Esse é o destino da esmagadora maioria dos artistas, muito mais do que 99% dos grupos nascem para desaparecer. Para muitos, isso pode parecer uma realidade cínica. Para outros, no entanto, é um desprendimento das expectativas. Uma oportunidade de liberdade sem compromisso.
No tempo de Mackey, “quando a cena ainda era mato”, não havia uma presença forte de grupos autorais em festivais, shows ou estabelecimentos comerciais. No máximo, contou o guitarrista, eram covers de grupos conhecidos. Os esforços da geração dos Kingargoolas pavimentou o caminho para novos grupos, que podiam surgir com mais oportunidades. Outra banda marcante de Guarapuava, a Ultra Violent, começou já nesse contexto. “Eu pensava que poderia contribuir e complementar a cena, abraçar a galera da minha época a ser representada”, comenta Guilherme Rocha, guitarrista e vocalista.

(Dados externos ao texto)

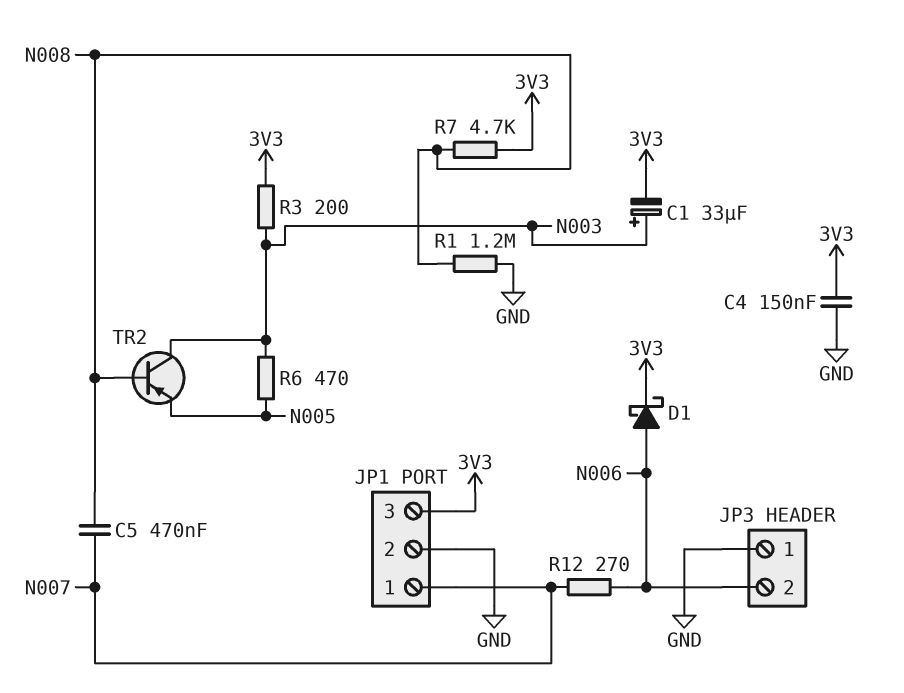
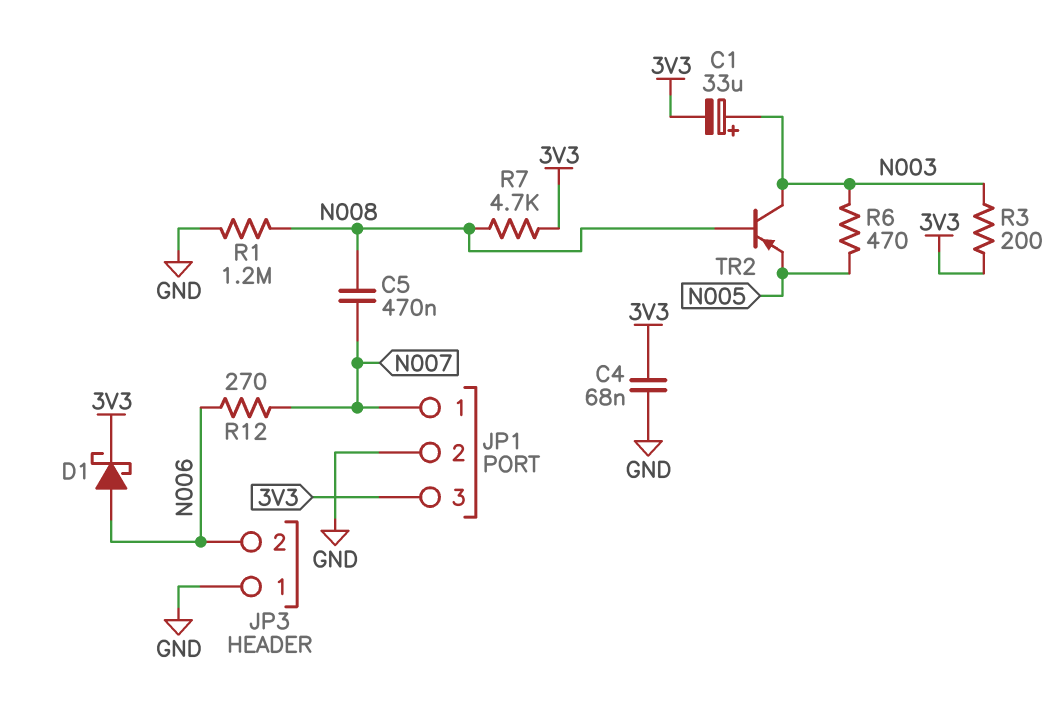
C4: 150nF (3V3, GND) -> 68nF (3V3, GND)

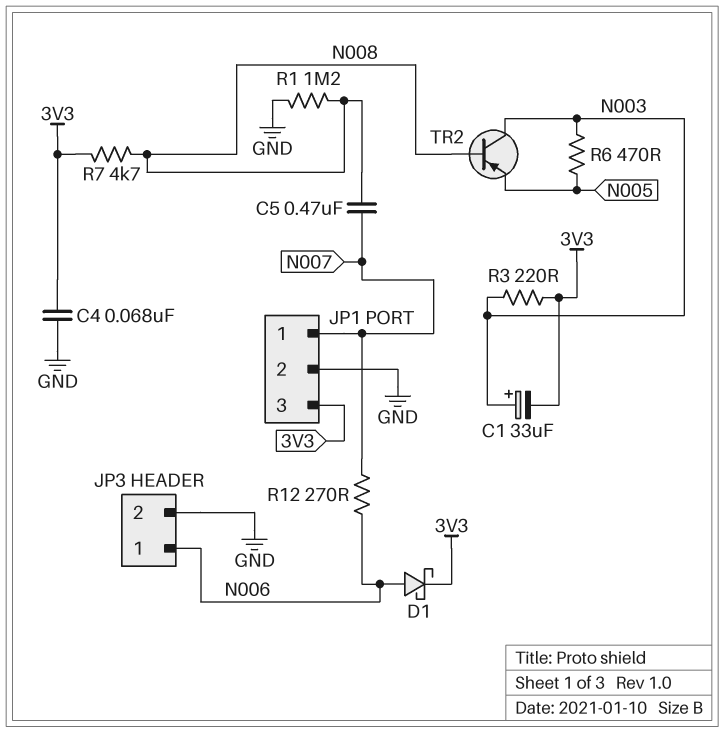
JP3 pin 1: GND -> N006
JP3 pin 2: N006 -> GND
R3: 200 (3V3, N003) -> 220 (3V3, N003)

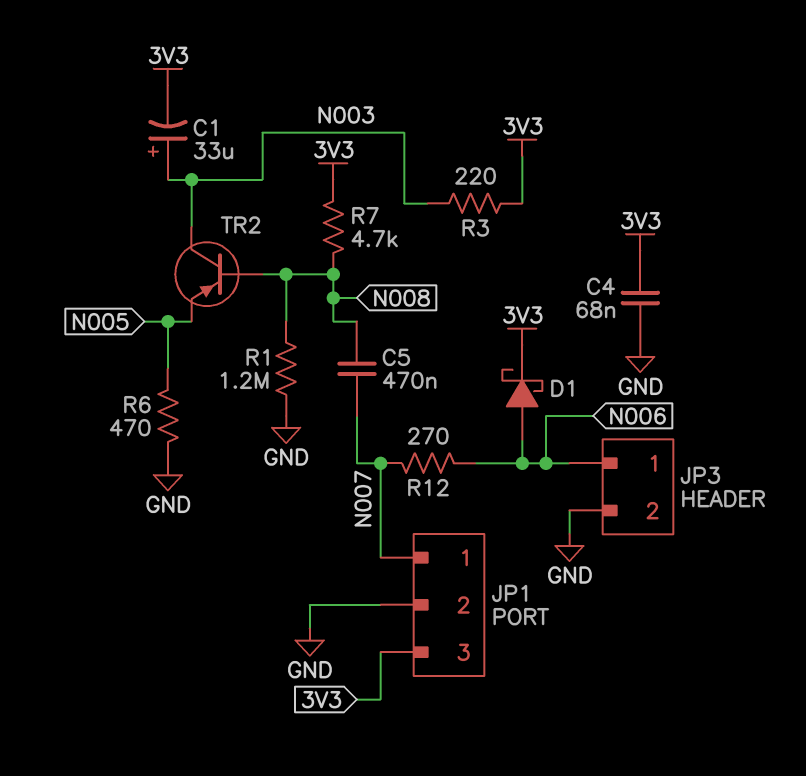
R6: 470 (N003, N005) -> 470 (GND, N005)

Uma figura carimbada do universo alternativo na cidade, a Ultra Violent é oriunda do hardcore e do metal, “gêneros que não estavam muito presentes aqui”, lembra Guilherme. Fãs que ansiavam por bandas parecidas em Guarapuava, logo gravitaram até o grupo dele. Não foi a primeira experiência como músico, nem mesmo a primeira banda. Anos antes, Guilherme já havia integrado um grupo, do gênero do Emocore, Cold Feelings, e até mesmo gravado uma música no vocal. A experiência acumulada foi crucial, uma vantagem em um centro regional do rock independente.

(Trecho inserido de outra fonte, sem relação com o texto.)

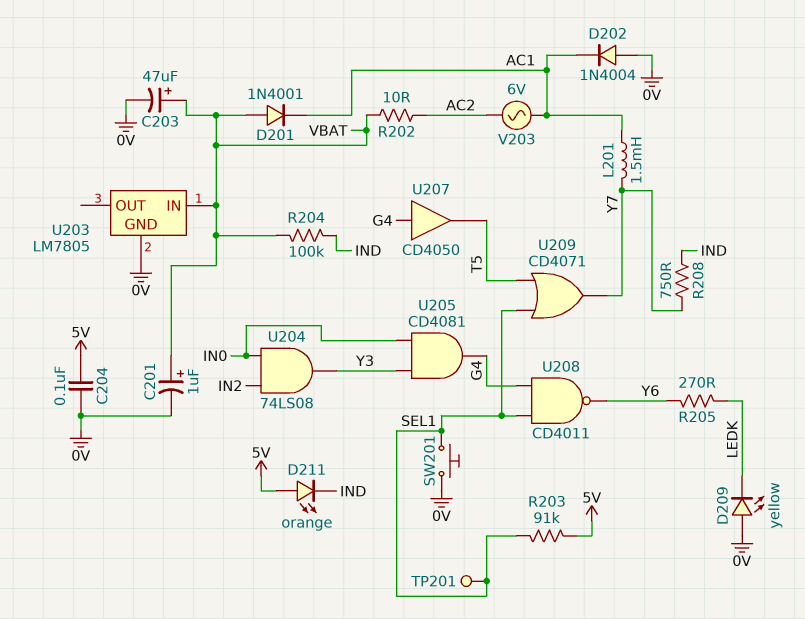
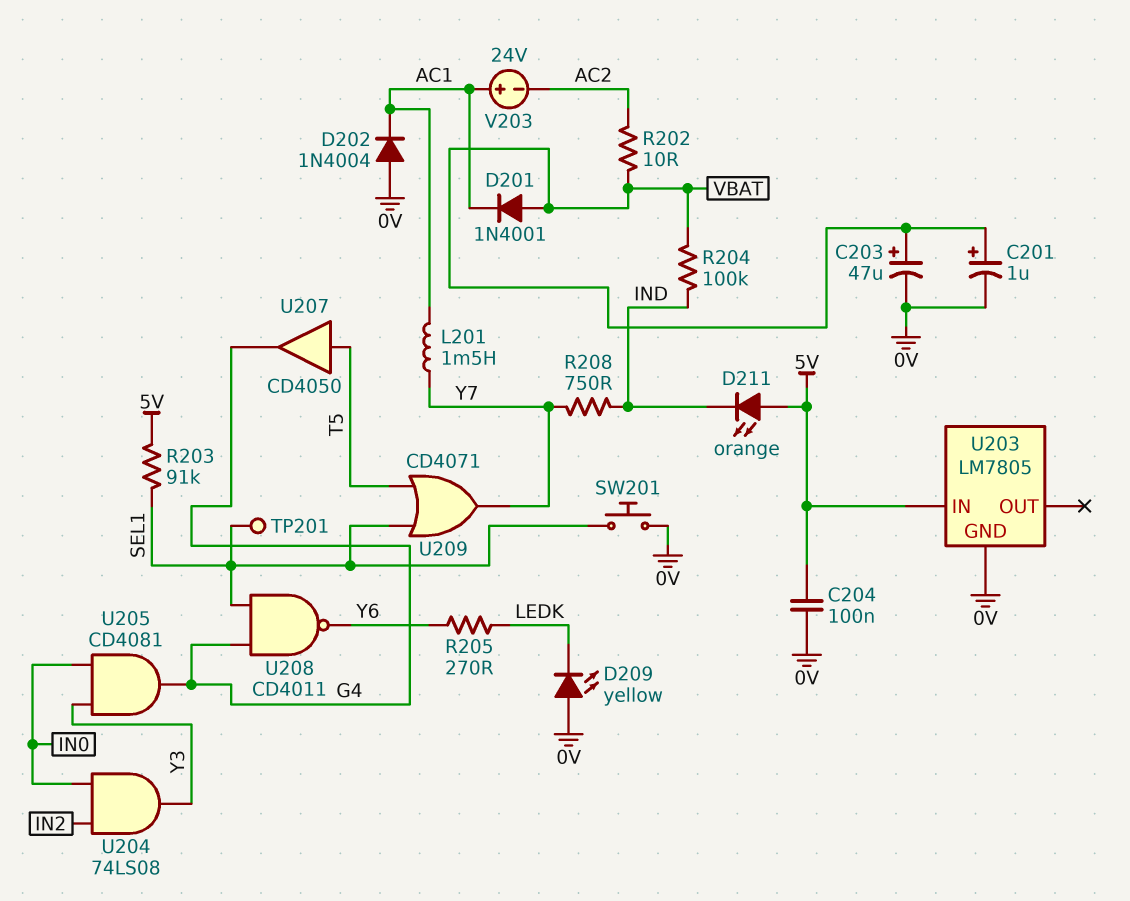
U203 pin IN: VBAT -> 5V
U207: buffer CD4050 (in G4, out T5) -> buffer CD4050 (in T5, out G4)
V203: AC 6V (AC1, AC2) -> 24V (plus AC1, minus AC2)

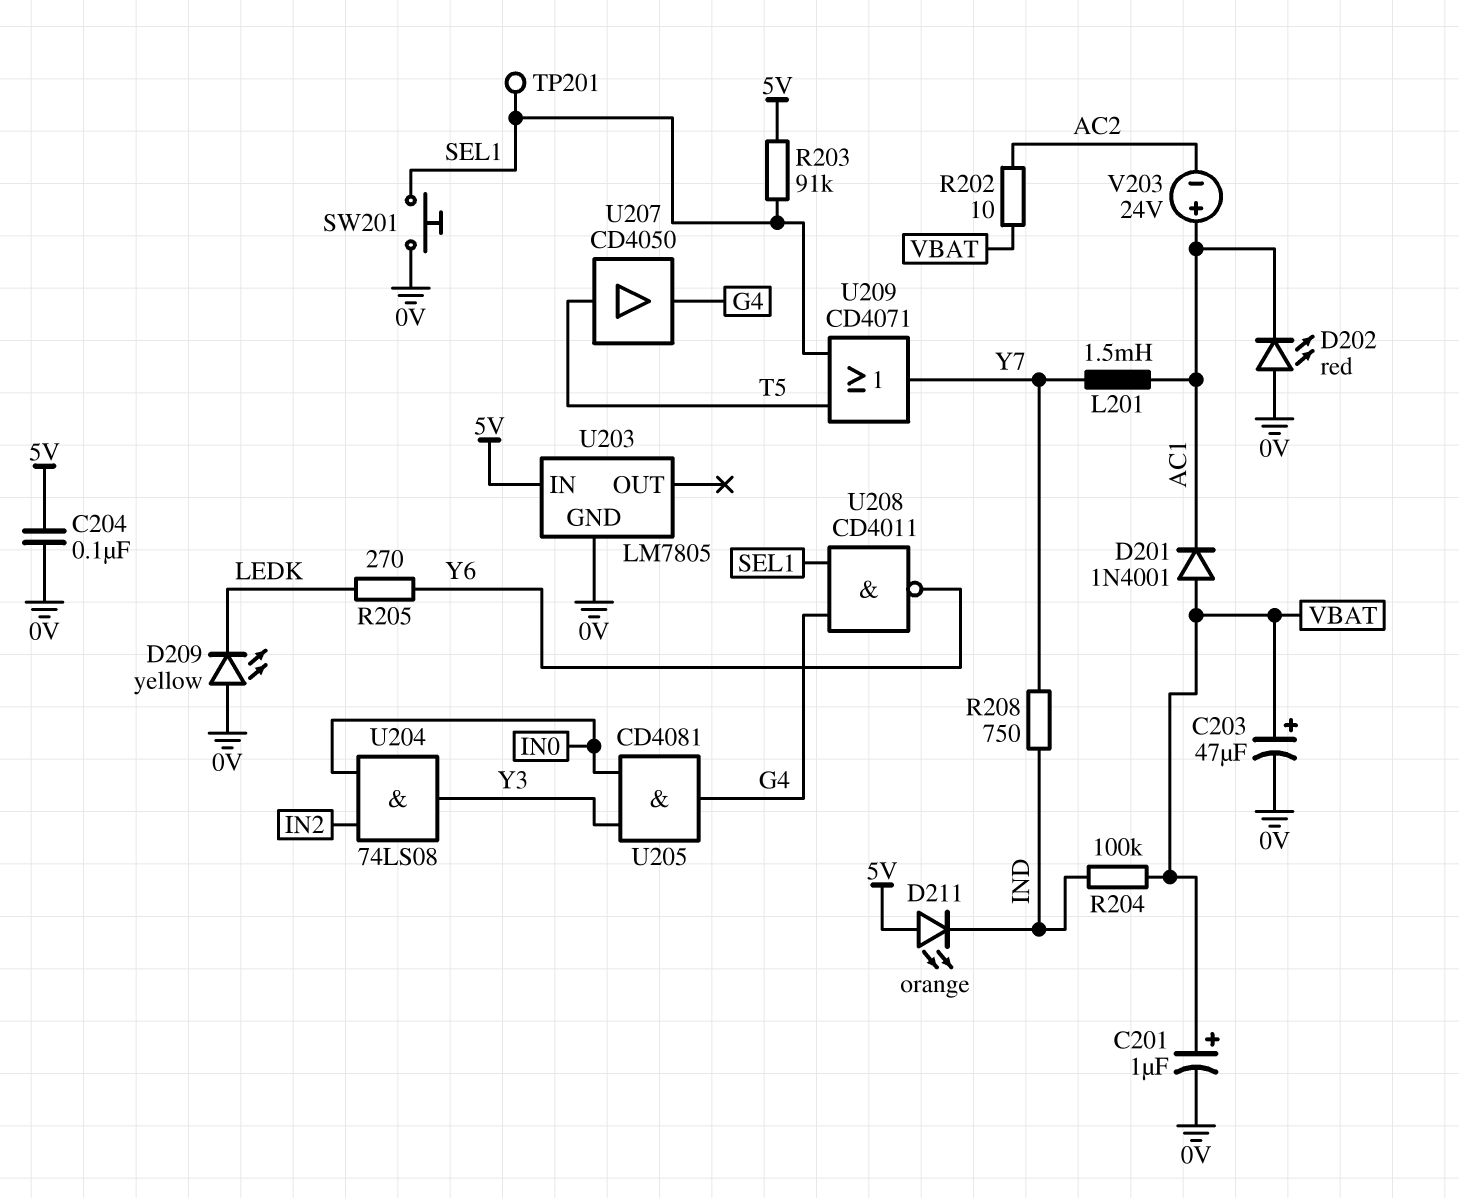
D202: diode 1N4004 (A 0V, K AC1) -> LED red (A 0V, K AC1)

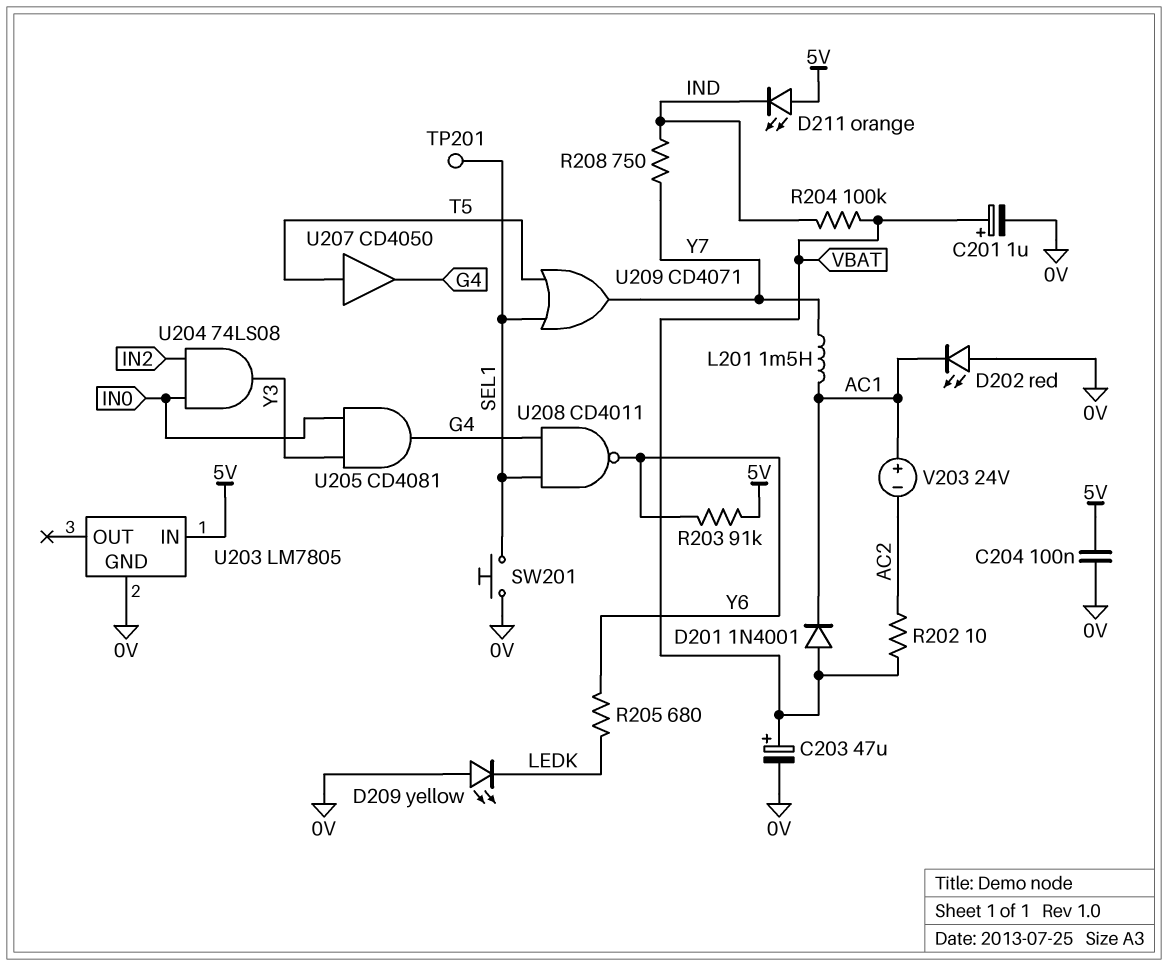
R203: 91k (5V, SEL1) -> 91k (5V, Y6)
R205: 270 (LEDK, Y6) -> 680 (LEDK, Y6)

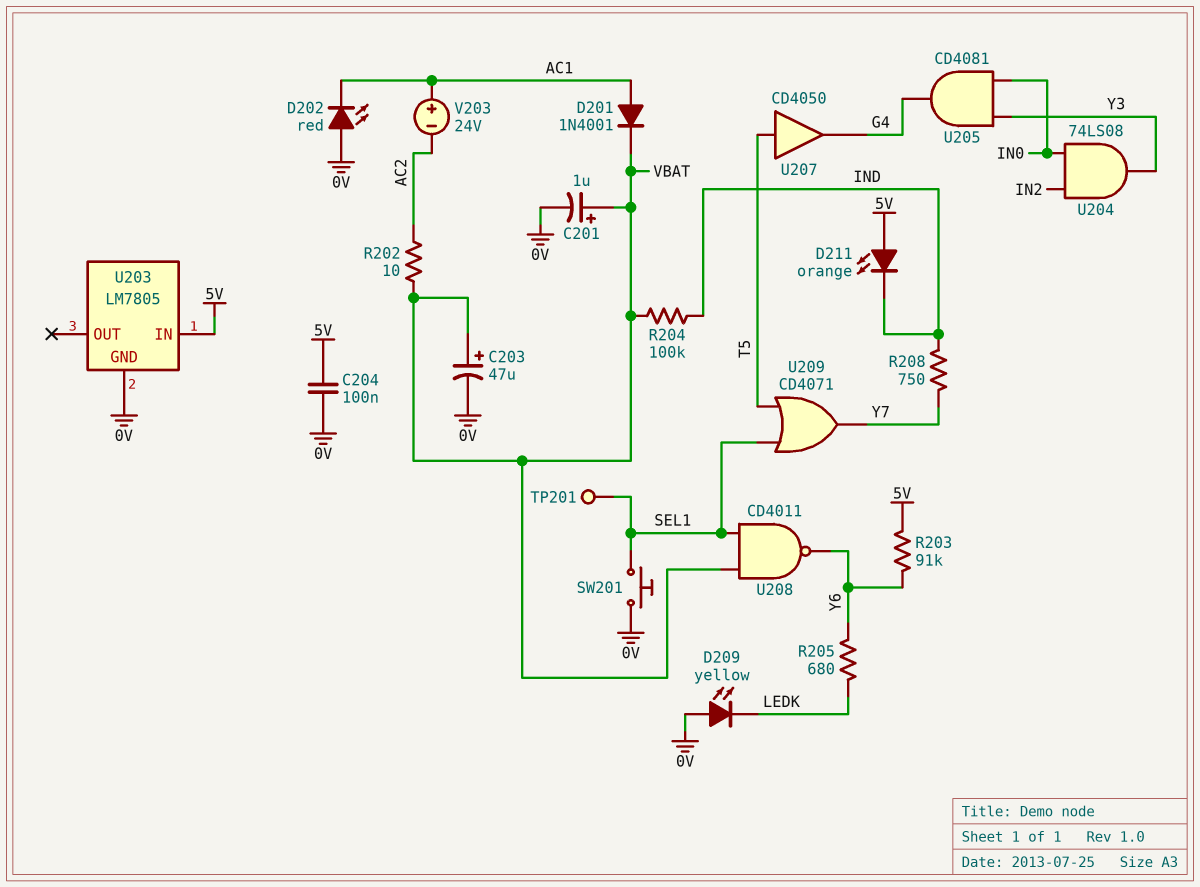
D201: diode 1N4001 (A VBAT, K AC1) -> diode 1N4001 (A AC1, K VBAT)
L201: 1.5mH (AC1, Y7) -> none
U208: NAND CD4011 (in G4, in SEL1, out Y6) -> NAND CD4011 (in SEL1, in VBAT, out Y6)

Guilherme Rocha: “A gente tocou em cada buraco”. Foto cedida Facebook.
A continuidade da cena depende da troca de conhecimento, da passagem de tradições e das experiências aos novos grupos que vão surgindo, preenchendo as lacunas das bandas que se despedem. Essa é uma lição que os membros da Stillwater não aprenderam e, por isso, o fim do grupo é tão amargo. Para eles, a experiência na música é uma realização de fantasias pessoais. O filme brinca com a possibilidade de que a banda realmente existiu, mas foi aos poucos sendo esquecida. E assim realmente ocorre no mainstream, mas não no underground.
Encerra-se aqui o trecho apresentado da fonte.